Beige red vs Passageway
Beige red (RAL Classic) and Passageway (Valspar) come from different manufacturers. Hue-wise, Beige red belongs to the beige-pink family and Passageway to the blue-grey family. The 18-point LRV gap — 32 for Beige red vs 14 for Passageway — means Beige red will open up a space more effectively. A ΔE of 44.2 puts these firmly in different territory — two distinct design choices rather than close alternatives. Below you'll find 1 real-room photo comparison where both colors appear side by side, plus 5 simulated room previews.
Beige red vs Passageway in Real Spaces
1 real room side by side. Seeing Beige red and Passageway in actual rooms makes the difference concrete; browse the spaces below to get a feel for how each color lives on a wall.
Bathroom
Small bathrooms intensify color. A shade that seems quiet in a larger room can feel immersive when you're surrounded by it on four walls. Beige red returns significantly more light to the room — in a smaller or darker space, that difference in perceived brightness is hard to miss.
Color Details
Beige red vs Passageway Simulated Comparison
5 simulated room previews — drag the slider on each to see Beige red on one side and Passageway on the other.

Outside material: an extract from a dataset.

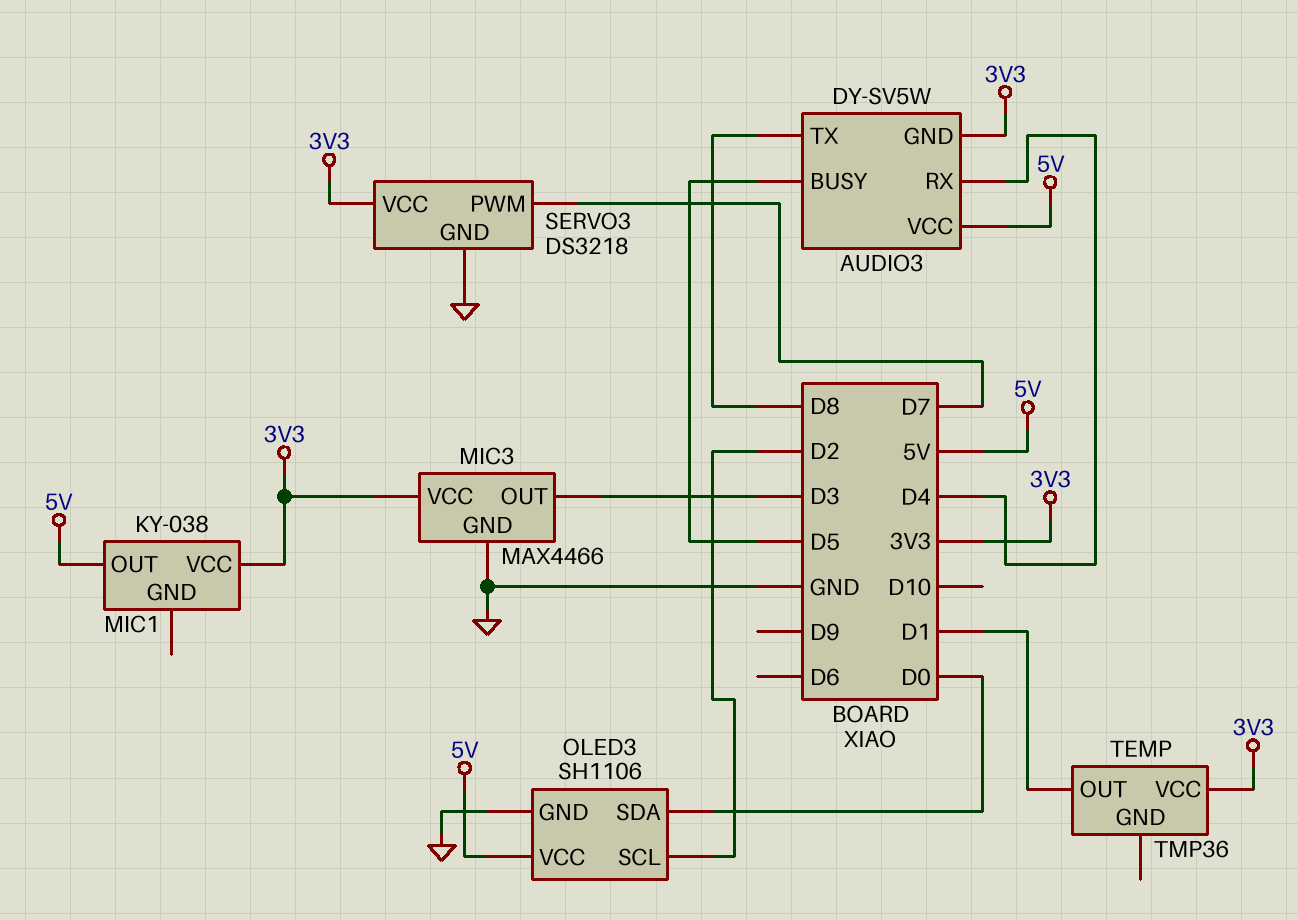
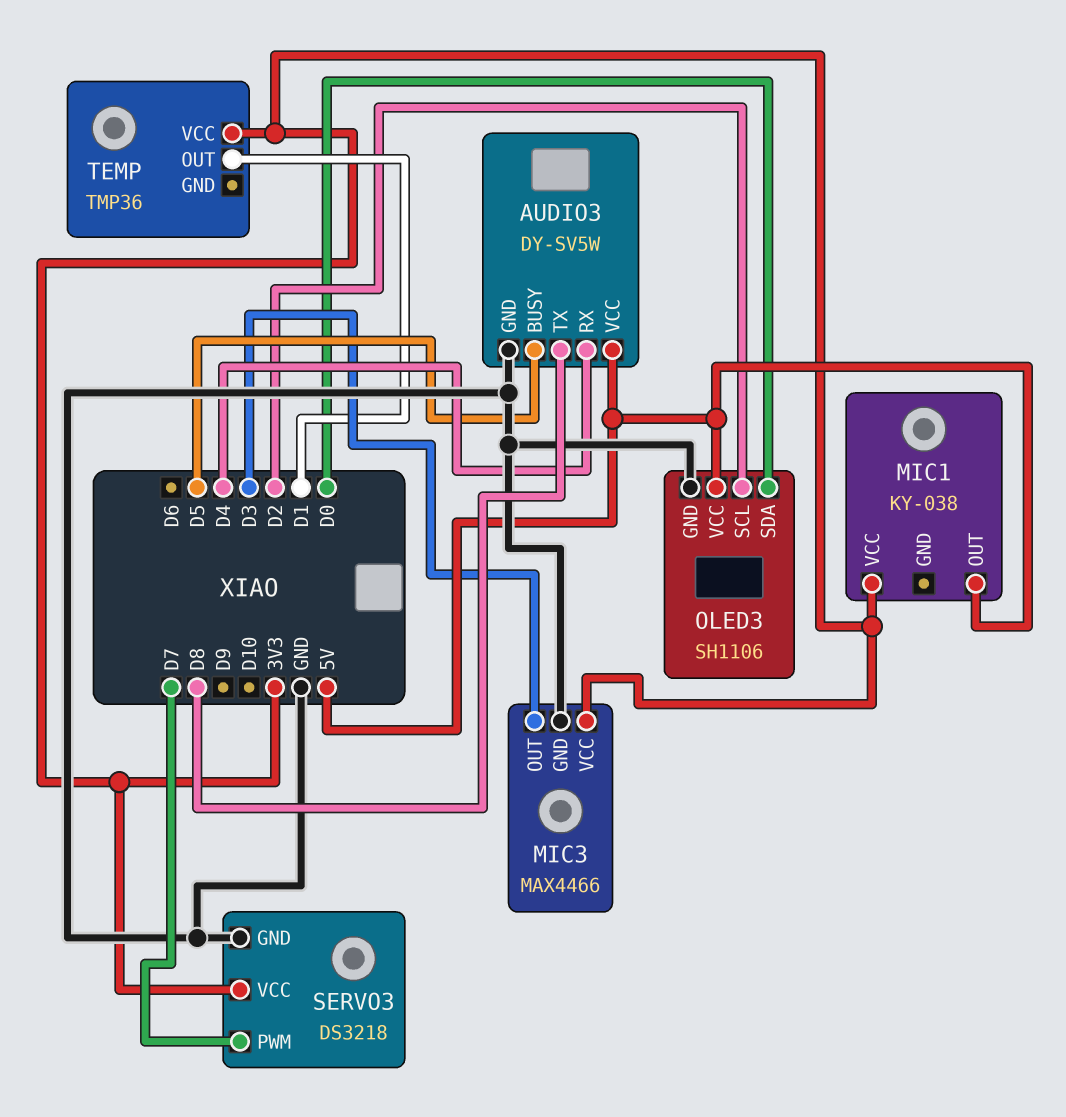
AUDIO3 pin GND: 3V3 -> GND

Digital color is approximate. These simulations are generated from the manufacturer's hex values and overlaid on grayscale room photos — your screen's calibration, brightness, and viewing angle all affect how they render. Before committing to either color, test physical samples in your own space under the light you actually live with.
More Beige red comparisons
See how Beige red stacks up against other well-photographed colors across different brands and tones.